Они некоторое время молчали, склонив поседевшие головы, опустив плечи, и без того согнувшиеся под тяжестью лет, и думали о длинной веренице промчавшихся годов, которые многое перемололи, но сколько вышло муки, а сколько отрубей? «Умер Цшоке, умерли графы, и черви не делают между ними разницы, — сказал Петер Сербин, — но мы ставим нашим погибшим сыновьям памятники, прославляющие войну, и мне страшно за наших внуков. Ты веришь в то, что есть Страна Без Страха?»
«Ах брат, — ответил Якуб Кушк, — если бы мы сначала нашли Страну Без Голода и Страну Без Войны!»
Он поднял трубу и сыграл песню «Вечный покой». Петер Сербин откинул назад голову и обхватил свою палку: здесь вечерний покой, а где-то Райсенберг, я вижу его тень там, где светит солнце, там, где оно скрыто тучами, на сером хлебе, который я ем, и на том хлебе, который снится голодным, я вижу его тень на моих страхах и на моей вере в то, что круговорот жизни будет продолжаться вечно, пока кто-нибудь не станет Крабатом. И я, свой собственный внук, спрашиваю, когда наконец Крабат вздернет на дереве Райсенберга?
Кто кого, подумал Крабат, спина его одеревенела, он вцепился в посох, в котором давление его рук и биение пульса заставили пульсировать кристаллы Яна Сербина, как плазму. Пульс стучал все громче и сильнее, он морзянкой выстукивал цепочку слов в кристаллах, код Восьмого дня творения, и Крабат, у которого внезапно распух язык, попытался, с трудом ворочая им, пролепетать только нет и не я.
И Якуба Кушка рядом с ним не было: он, кажется, забавлялся со стюардессой; и не успеет трижды пропеть петух, как твой друг трижды предаст тебя, а я не хочу быть Яном Сербином, распятым на кресте собственного знания.
«Вам нехорошо, господин профессор? — спросил бородатый, наклонившись над ним. — Выпейте коньяку…»
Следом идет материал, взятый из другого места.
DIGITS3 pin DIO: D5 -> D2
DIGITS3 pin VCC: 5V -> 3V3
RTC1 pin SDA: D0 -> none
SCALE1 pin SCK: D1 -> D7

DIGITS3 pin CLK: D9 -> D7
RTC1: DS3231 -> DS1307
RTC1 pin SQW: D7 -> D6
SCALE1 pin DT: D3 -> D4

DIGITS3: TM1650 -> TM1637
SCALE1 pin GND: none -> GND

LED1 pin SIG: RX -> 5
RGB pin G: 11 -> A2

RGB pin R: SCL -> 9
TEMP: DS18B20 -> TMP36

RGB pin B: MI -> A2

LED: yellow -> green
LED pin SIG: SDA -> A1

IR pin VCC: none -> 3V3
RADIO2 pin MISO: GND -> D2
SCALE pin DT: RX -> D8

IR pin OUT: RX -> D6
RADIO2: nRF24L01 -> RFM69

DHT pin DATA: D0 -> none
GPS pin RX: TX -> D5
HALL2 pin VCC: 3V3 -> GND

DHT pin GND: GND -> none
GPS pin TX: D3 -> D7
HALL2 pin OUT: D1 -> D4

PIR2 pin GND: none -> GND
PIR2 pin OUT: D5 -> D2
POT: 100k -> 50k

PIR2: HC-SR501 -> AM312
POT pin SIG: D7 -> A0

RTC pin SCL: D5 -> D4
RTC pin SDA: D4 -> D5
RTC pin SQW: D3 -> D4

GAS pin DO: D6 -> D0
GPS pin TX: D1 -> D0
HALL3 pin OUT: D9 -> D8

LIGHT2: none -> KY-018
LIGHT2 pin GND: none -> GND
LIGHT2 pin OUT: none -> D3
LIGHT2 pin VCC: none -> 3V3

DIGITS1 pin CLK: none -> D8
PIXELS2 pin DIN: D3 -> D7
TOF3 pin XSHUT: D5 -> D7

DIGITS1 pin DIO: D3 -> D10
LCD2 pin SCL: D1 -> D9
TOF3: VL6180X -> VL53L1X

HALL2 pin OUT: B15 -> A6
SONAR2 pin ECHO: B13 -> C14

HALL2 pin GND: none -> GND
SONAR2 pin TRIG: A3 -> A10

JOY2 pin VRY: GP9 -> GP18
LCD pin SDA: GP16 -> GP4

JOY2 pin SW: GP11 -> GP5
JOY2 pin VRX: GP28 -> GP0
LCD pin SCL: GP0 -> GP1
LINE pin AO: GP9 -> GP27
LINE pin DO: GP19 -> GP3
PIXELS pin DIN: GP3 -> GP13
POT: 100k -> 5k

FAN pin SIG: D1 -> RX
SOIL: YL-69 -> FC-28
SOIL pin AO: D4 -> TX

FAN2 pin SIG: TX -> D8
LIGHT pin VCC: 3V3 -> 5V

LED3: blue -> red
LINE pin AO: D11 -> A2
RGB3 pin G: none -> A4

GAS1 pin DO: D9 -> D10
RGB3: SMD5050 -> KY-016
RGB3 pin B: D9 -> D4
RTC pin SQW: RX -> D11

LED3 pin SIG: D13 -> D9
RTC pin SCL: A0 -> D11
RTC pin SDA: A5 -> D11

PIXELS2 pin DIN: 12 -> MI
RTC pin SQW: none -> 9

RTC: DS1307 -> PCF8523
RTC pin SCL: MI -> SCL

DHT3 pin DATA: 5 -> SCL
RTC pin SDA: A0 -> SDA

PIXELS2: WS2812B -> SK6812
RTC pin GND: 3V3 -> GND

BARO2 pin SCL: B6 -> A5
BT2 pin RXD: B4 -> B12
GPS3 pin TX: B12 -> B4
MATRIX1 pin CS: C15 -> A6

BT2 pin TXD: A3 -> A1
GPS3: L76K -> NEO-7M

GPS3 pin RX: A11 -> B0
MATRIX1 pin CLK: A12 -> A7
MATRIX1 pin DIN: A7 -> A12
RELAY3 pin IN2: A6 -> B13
Крабат выпил коньяк, и рюмка в его руке внезапно превратилась в странный, переливающийся осколок зеркала, разлагающий свет на дрожащие радужные линии.
«Это компьютер, — сказал бородатый, — в его память записана вся ваша жизнь, и теперь вы можете увидеть себя вплоть до самого первого дня, как будто время движется вспять. Вы узнаете себя?»
Крабат узнал: Ян Сербин, который остался в самолете. Который боялся не Райсенберга, а самого себя: СИЛА в его руках, а где же щит Афины?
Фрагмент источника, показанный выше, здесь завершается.